- **Exercise objective**:
Each entry below should be given again exactly; the pictures stay out.

- **Supplied records**:
******************************

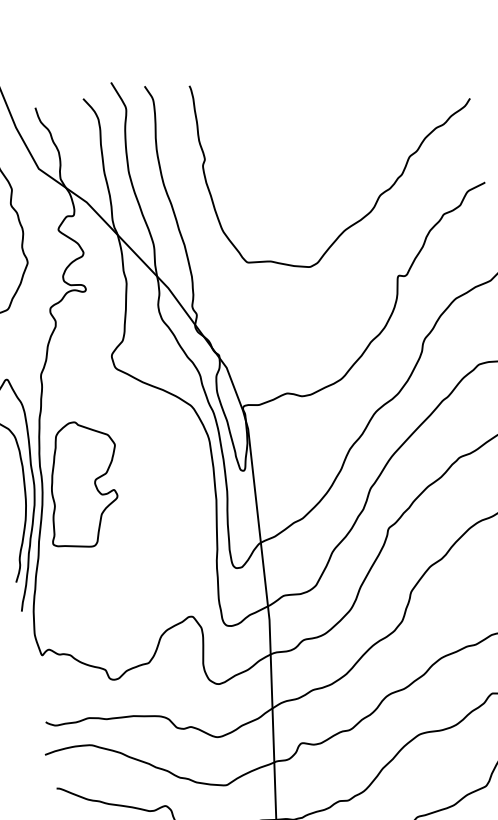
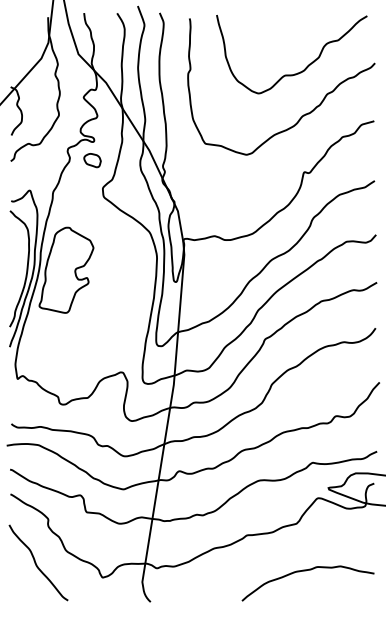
curve: (360, 133) -> (297, 72), added
part: (88, 318) -> (92, 160), added

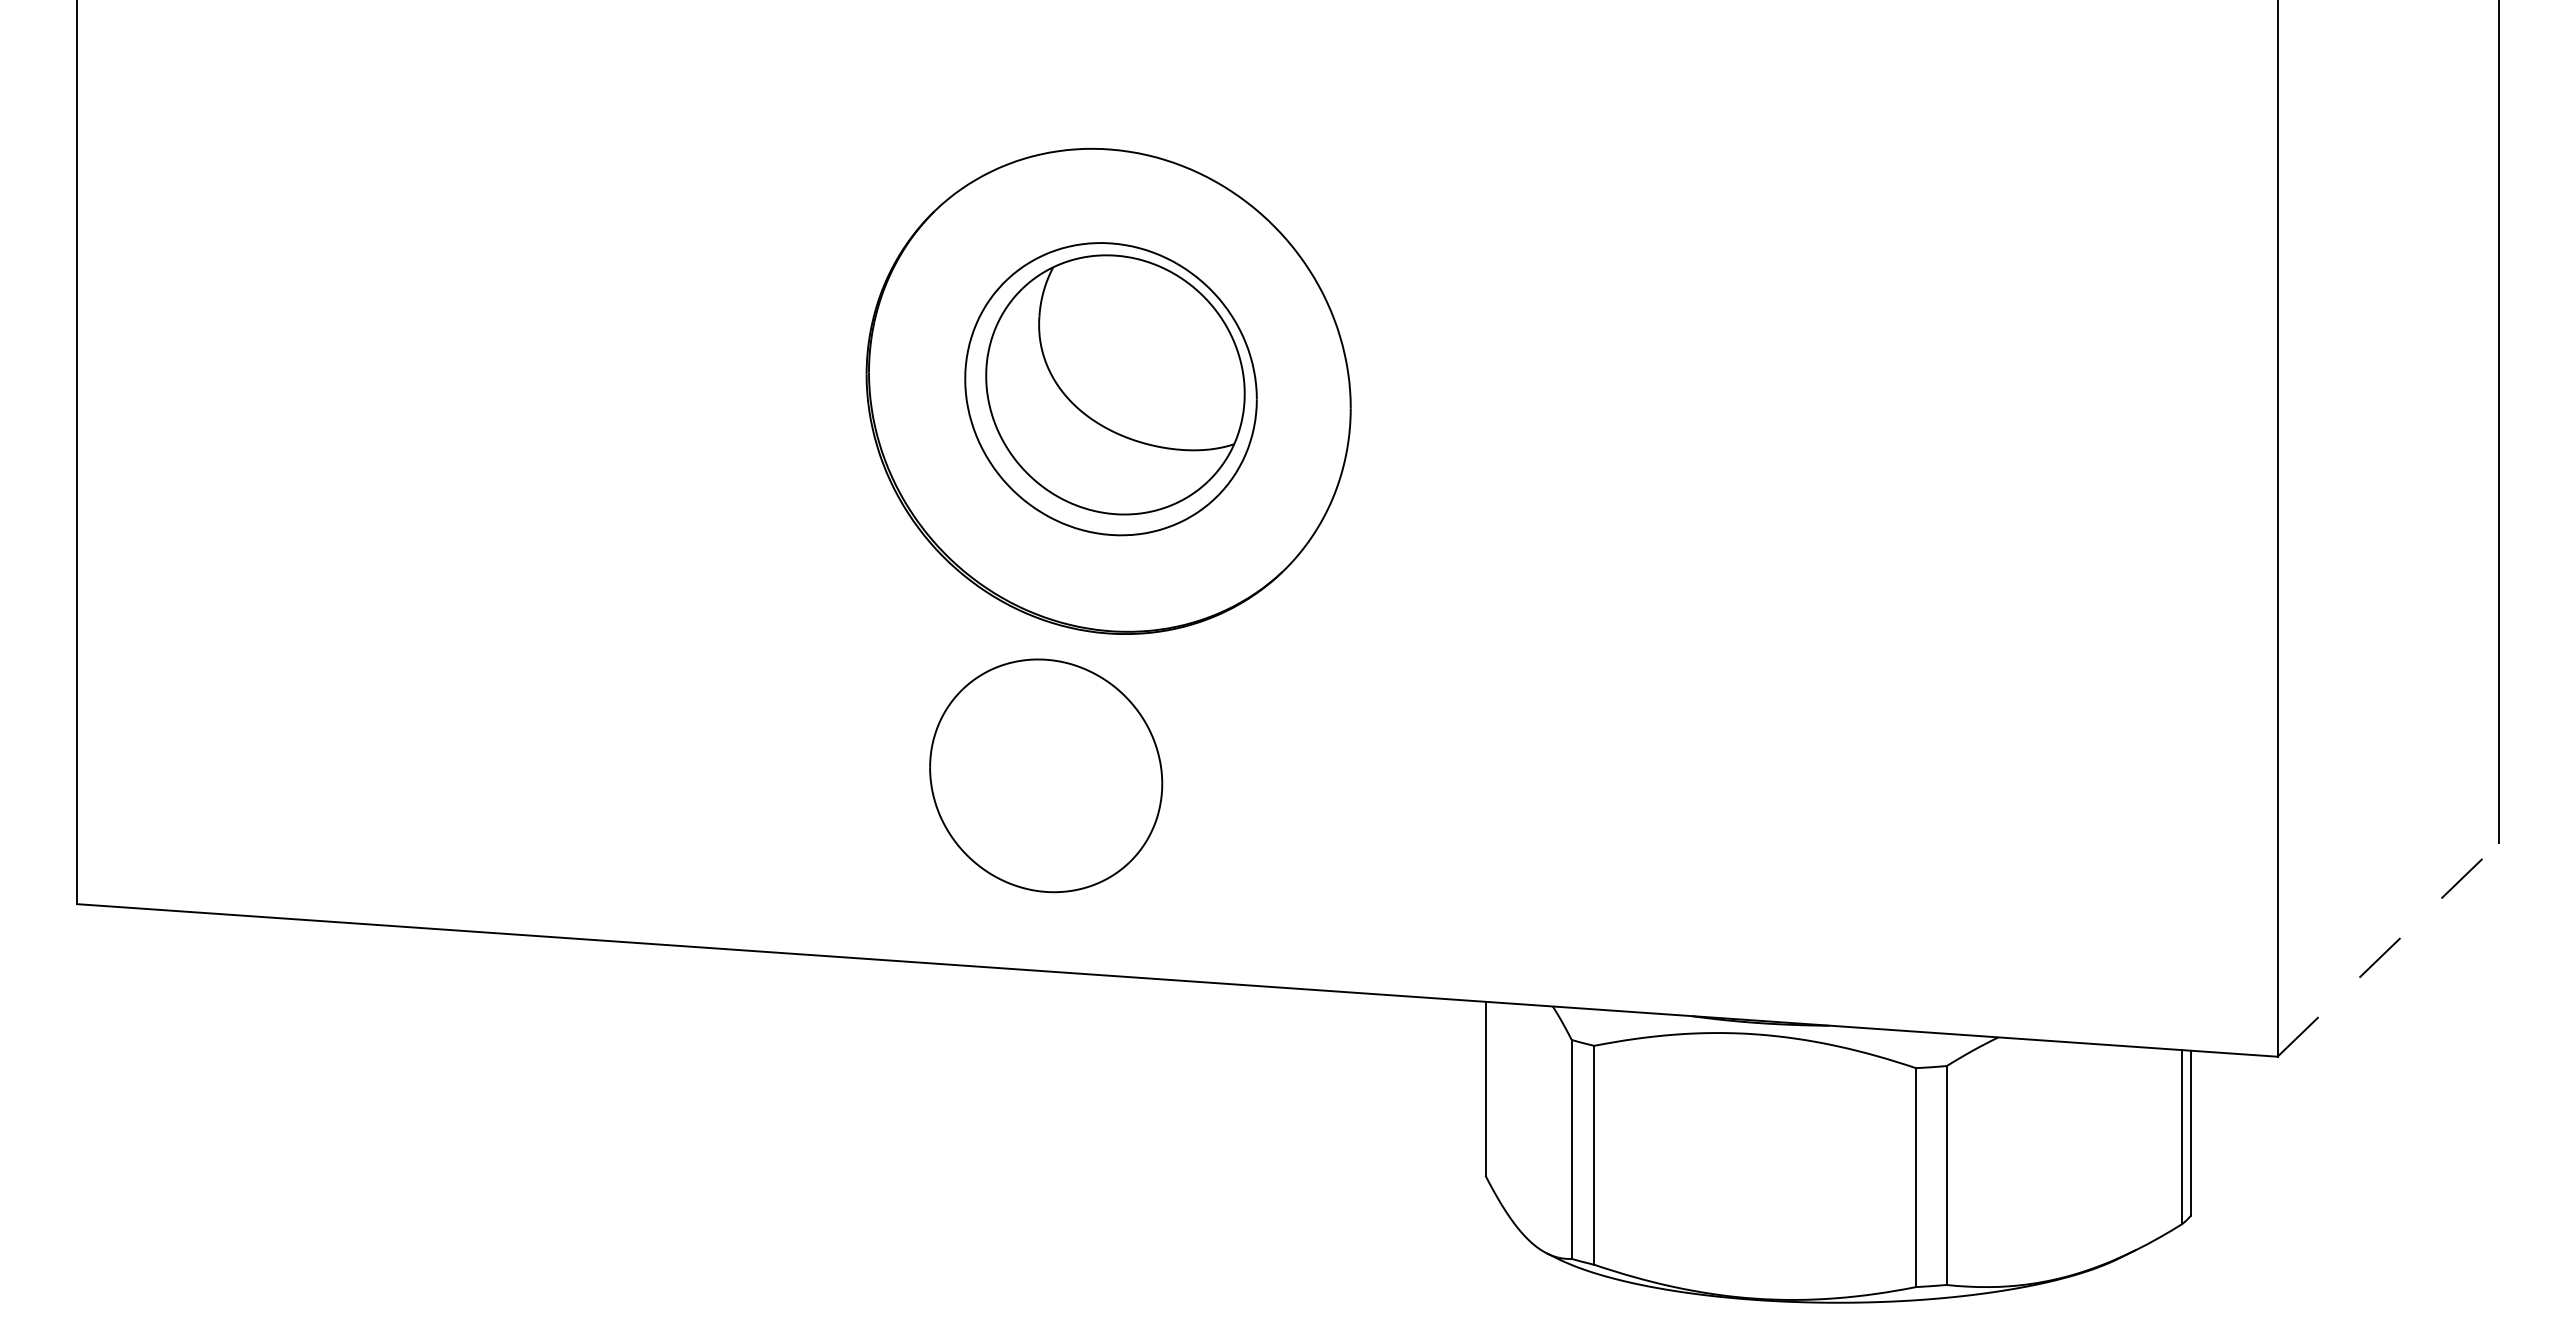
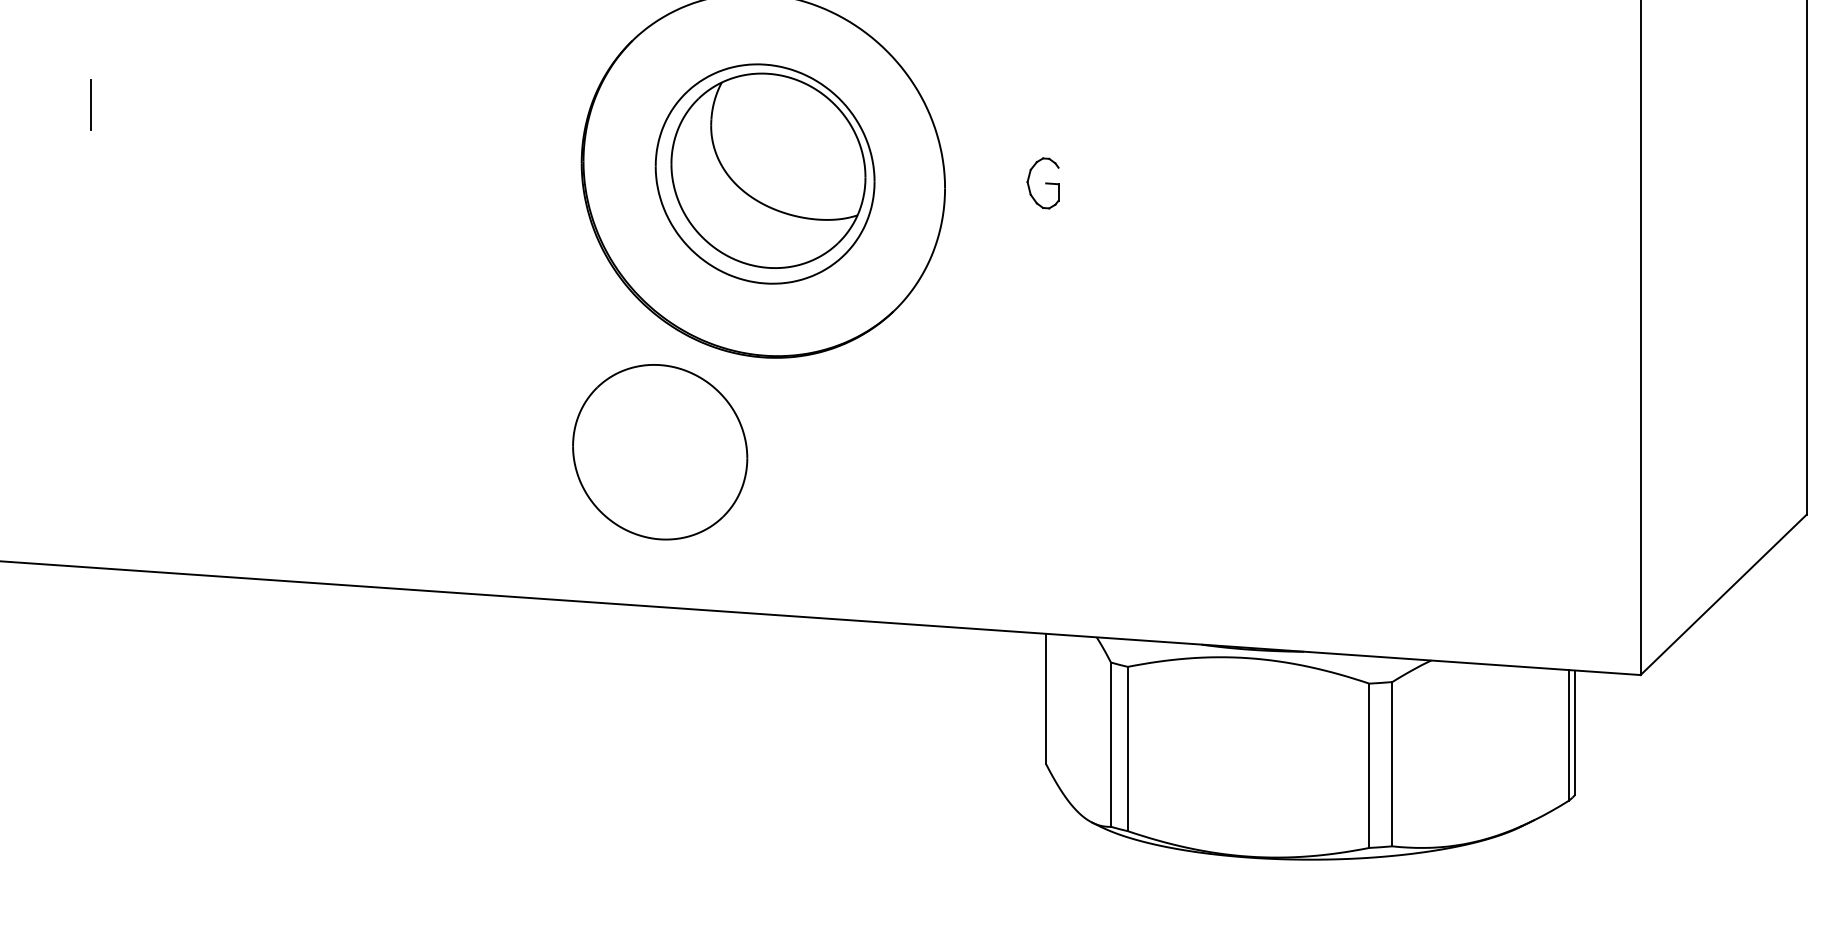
line: (213, 297) -> (91, 105), added
part: (1481, 401) -> (1043, 183), added
part: (1046, 775) -> (660, 451), moved
line: (2388, 949) -> (1723, 594), dashed -> solid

******************************

- **Exercise solution**:
curve: (360, 133) -> (297, 72), added
part: (88, 318) -> (92, 160), added

line: (213, 297) -> (91, 105), added
part: (1481, 401) -> (1043, 183), added
part: (1046, 775) -> (660, 451), moved
line: (2388, 949) -> (1723, 594), dashed -> solid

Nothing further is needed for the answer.